» **Work order**:
Give the lines again word for word, beginning with the one containing "line: (778, 162)" and ending with the last line of the material below.

» **Records for the exercise**:

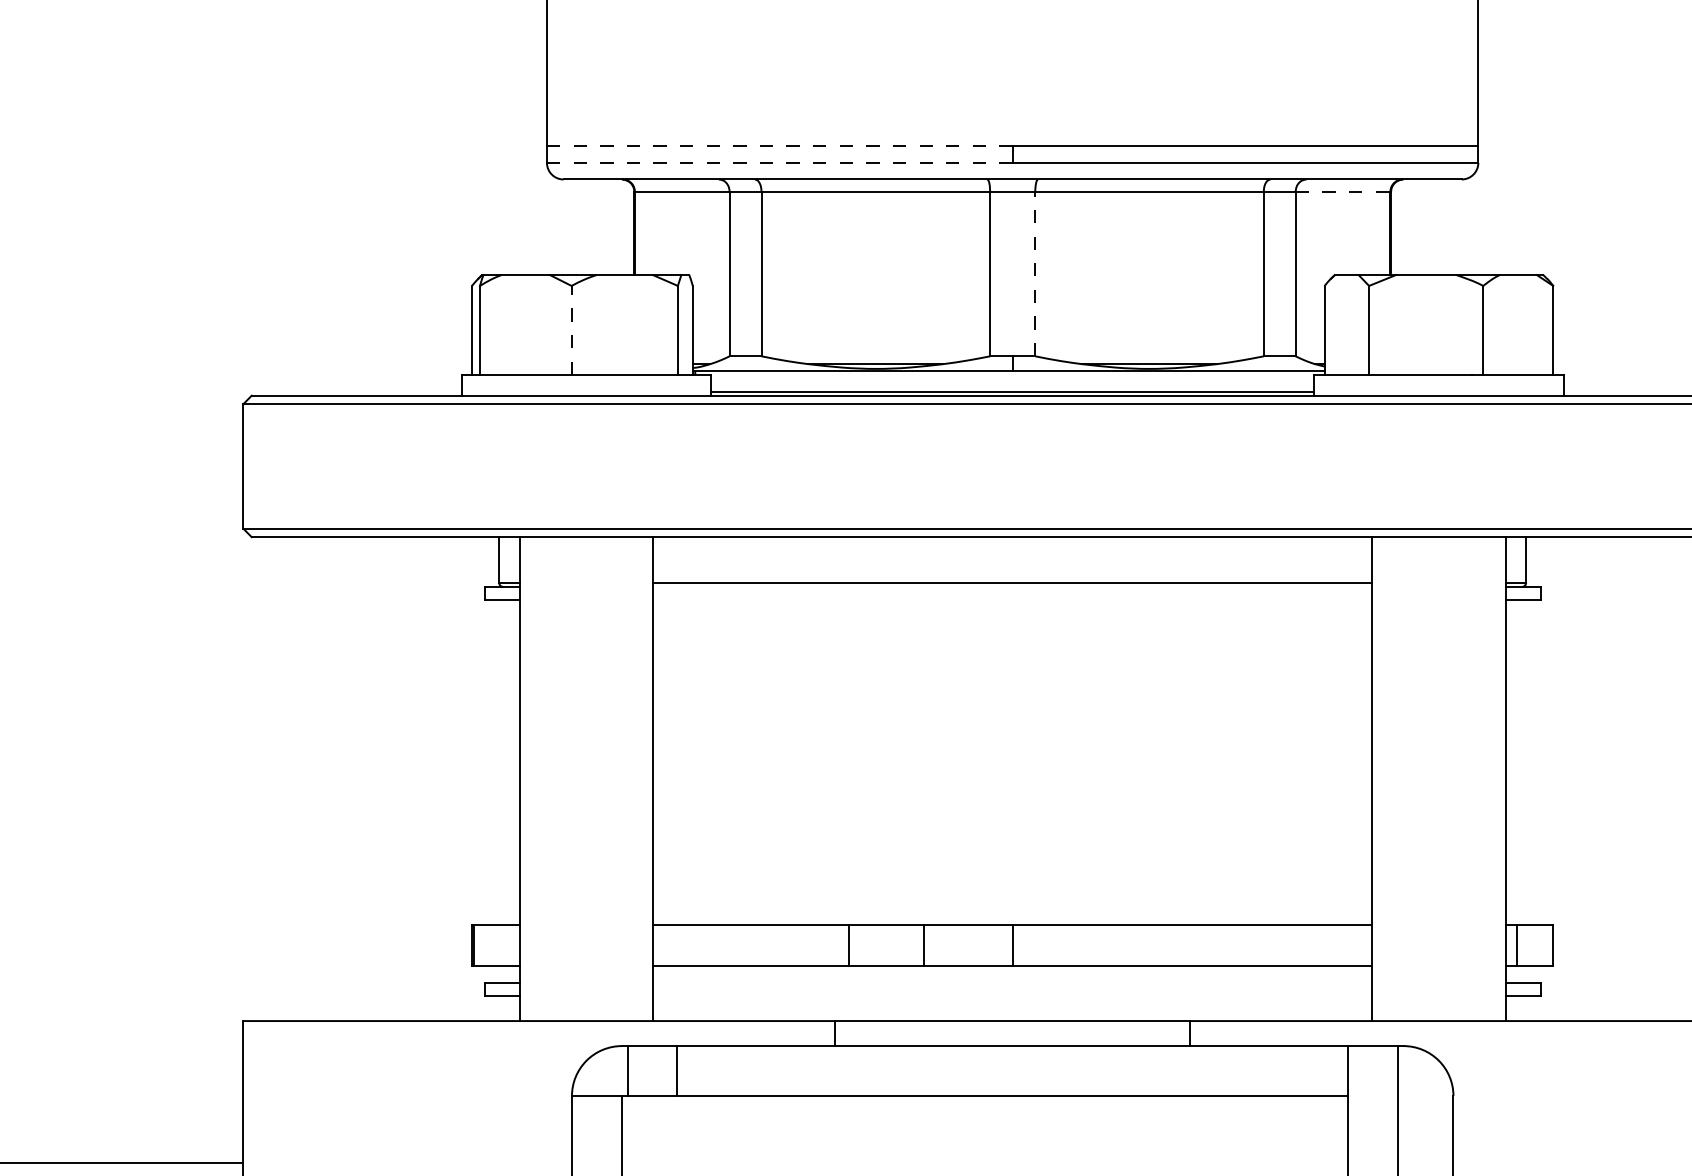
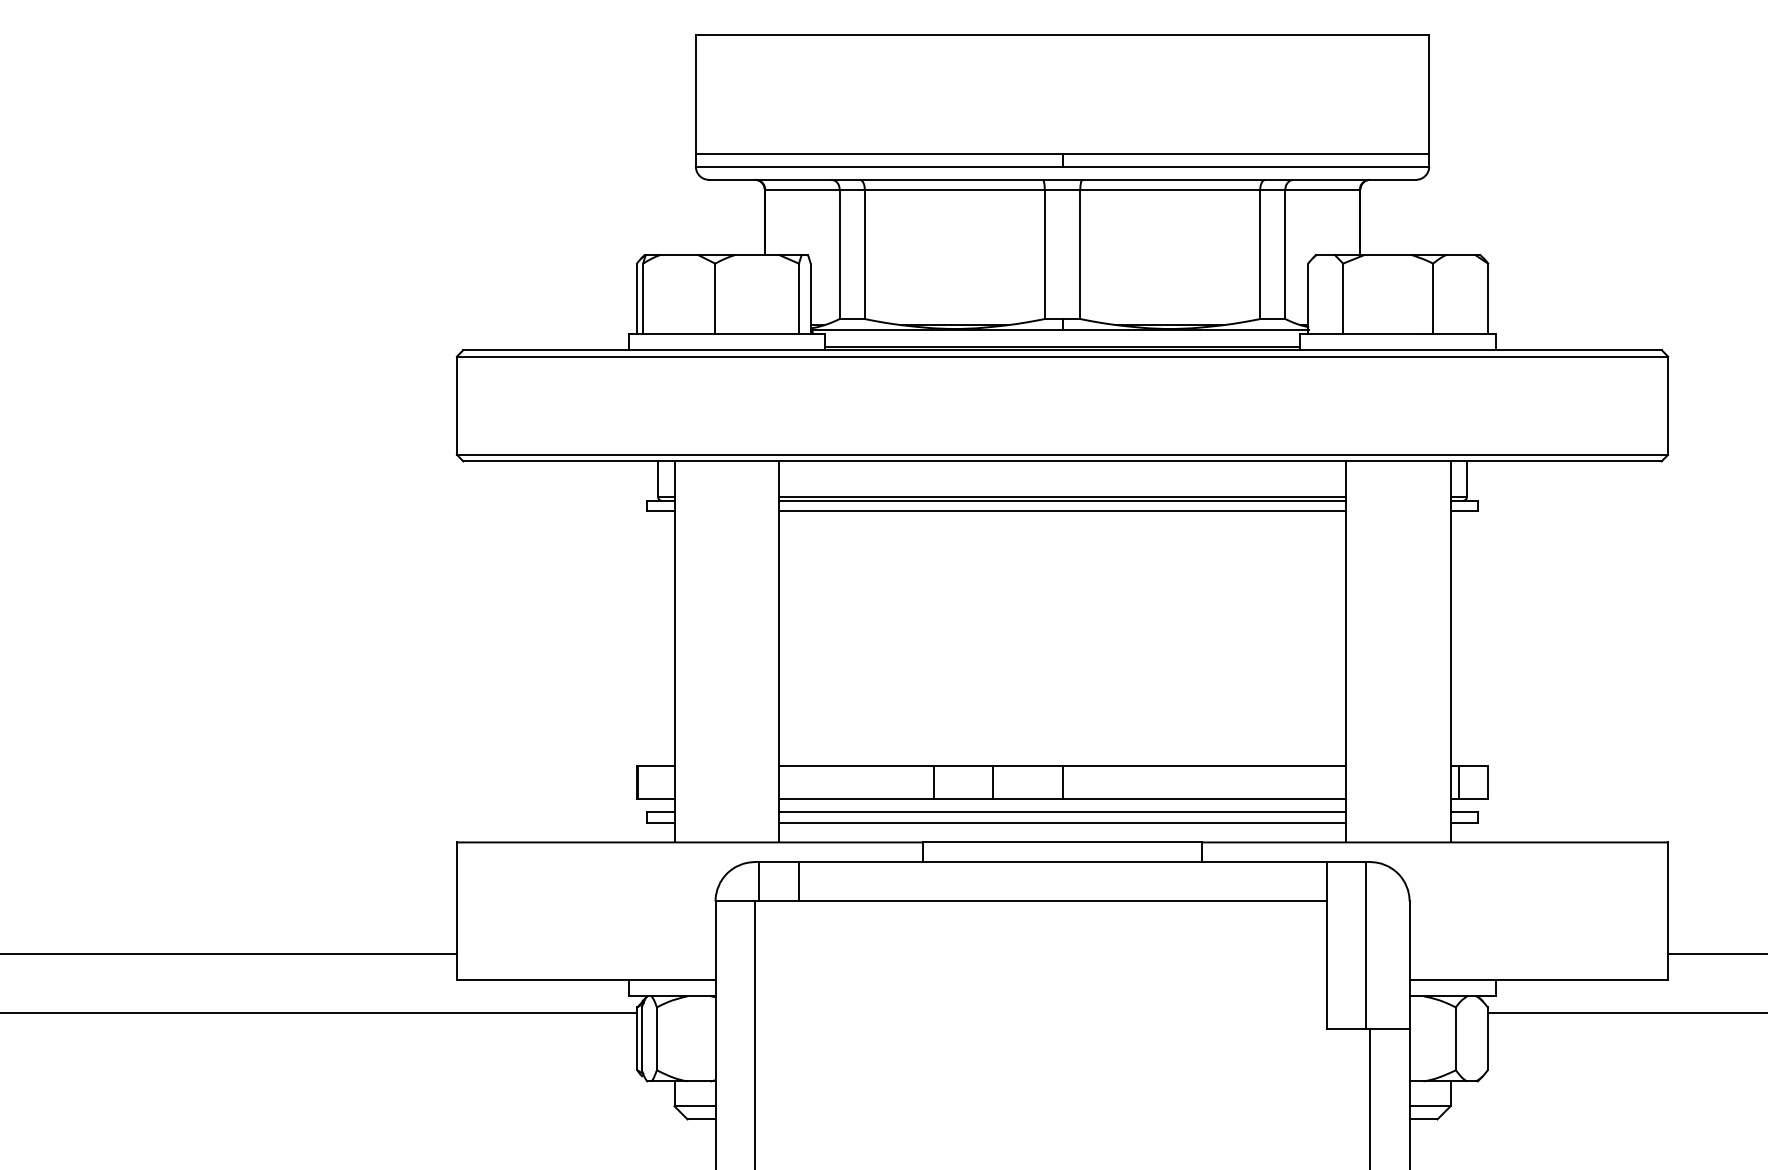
line: (778, 146) -> (878, 153), dashed -> solid
line: (778, 162) -> (878, 166), dashed -> solid
line: (1344, 191) -> (1323, 189), dashed -> solid
line: (1035, 274) -> (1080, 254), dashed -> solid
line: (571, 330) -> (715, 298), dashed -> solid
line: (1012, 586) -> (1062, 500), added
line: (1012, 600) -> (1062, 511), added
line: (1012, 983) -> (1062, 812), added
line: (1012, 995) -> (1062, 822), added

» **Task output**:
line: (778, 162) -> (878, 166), dashed -> solid
line: (1344, 191) -> (1323, 189), dashed -> solid
line: (1035, 274) -> (1080, 254), dashed -> solid
line: (571, 330) -> (715, 298), dashed -> solid
line: (1012, 586) -> (1062, 500), added
line: (1012, 600) -> (1062, 511), added
line: (1012, 983) -> (1062, 812), added
line: (1012, 995) -> (1062, 822), added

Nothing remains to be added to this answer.